A Method for Chorioretinal Oxygen Tension Measurement

Abstract

Purpose: To report an optical imaging system that was developed to measure oxygen tension (pO₂) in the chorioretinal vasculatures. The feasibility of the system for the measurement of changes in pO₂ separately in the retinal and choroidal vasculatures was established in rat eyes by varying the fraction of inspired oxygen and inhibiting nitric oxide activity. Methods: Our optical section phosphorescence imaging system was modified to provide quantitative measurements of pO₂ separately in the retinal and choroidal vasculatures. A narrow laser line was projected at an angle on the retina after intravenous injection of an oxygen-sensitive probe (Pd-porphyrin), and phosphorescence emission was imaged.

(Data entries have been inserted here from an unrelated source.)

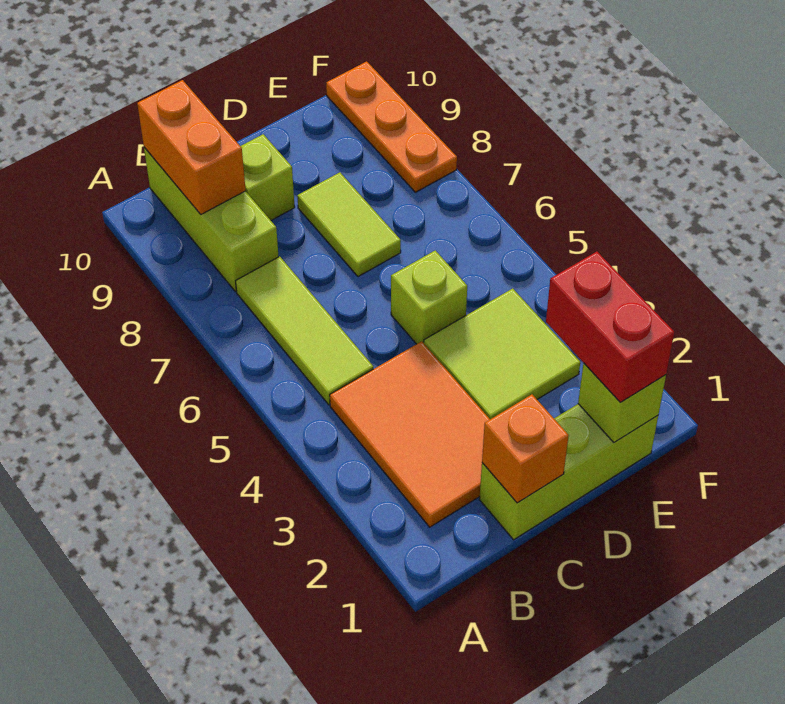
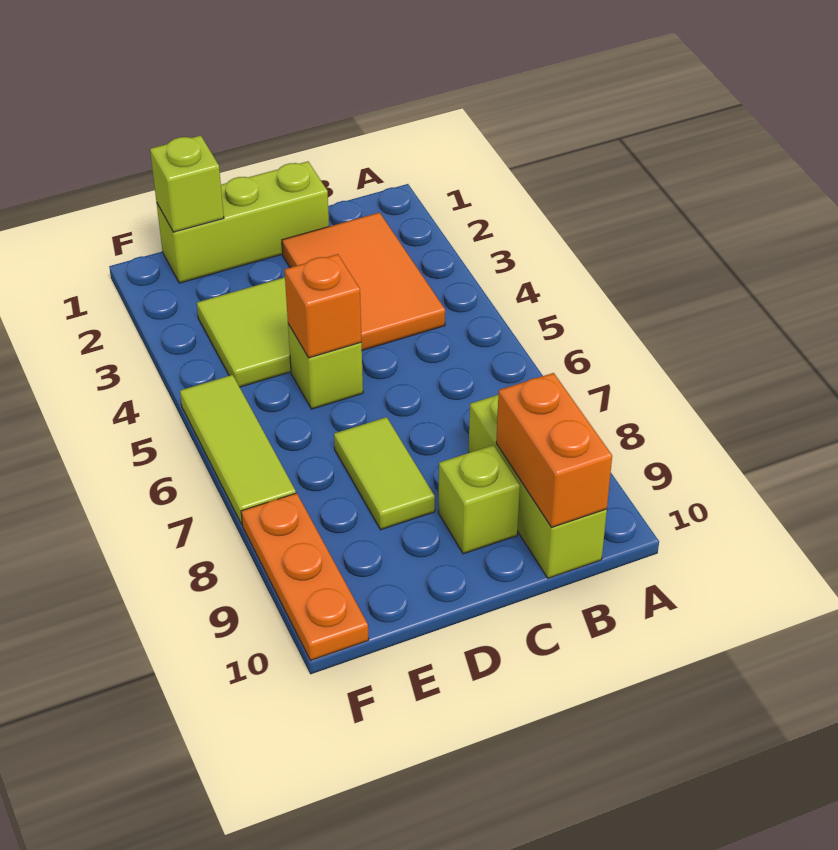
lime tile B5:B7 level 1 -> lime tile F5:F7 level 1
orange brick C1 level 2 -> orange brick D5 level 2
red brick E1:E2 level 3 -> none

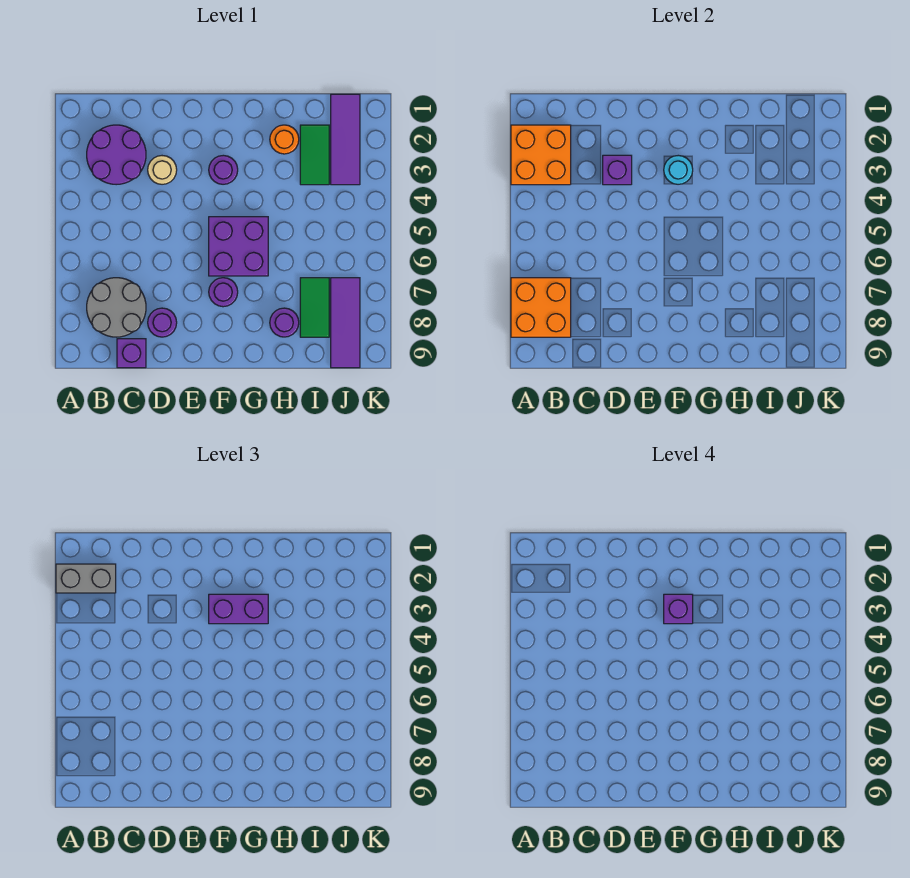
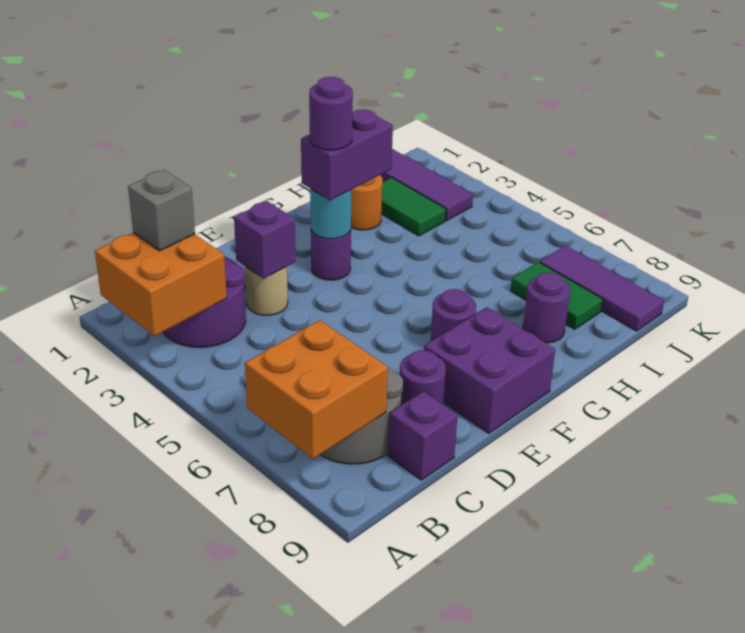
grey brick A2:B2 level 3 -> grey brick B2 level 3
purple brick F3 level 4 -> purple round brick F3 level 4
purple brick F5:G6 level 1 -> purple brick E8:F9 level 1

A frequency-domain approach allowed measurements of the phosphorescence lifetime by varying the phase relationship between the modulated excitation laser light and sensitivity of the imaging camera. Chorioretinal pO₂ was measured while varying the fraction of inspired oxygen and during intravenous infusion of N^ω-nitro-L-arginine (N^ω-NLA), a nonselective nitric oxide synthase inhibitor. Results: The systemic arterial pO₂ varied according to the fraction of inspired oxygen. The pO₂ in the retinal and choroidal vasculatures increased as the fraction of inspired oxygen was increased. Compared with baseline, choroidal pO₂ decreased during infusion of N^ω-NLA, whereas the pO₂ in the retinal vasculatures remained relatively unchanged. The choroidal pO₂ decreased markedly with each incremental increase in N^ω-NLA infusion rate, in the range 1–6 mg/min, and there was no additional change in the choroidal pO₂ at N^ω-NLA infusion rates above 6 mg/min. Conclusions: An optical method combining pO₂ phosphorescence imaging with chorioretinal optical sectioning was established that can potentially be applied for better understanding of retinal and choroidal oxygen dynamics in physiologic and pathologic states.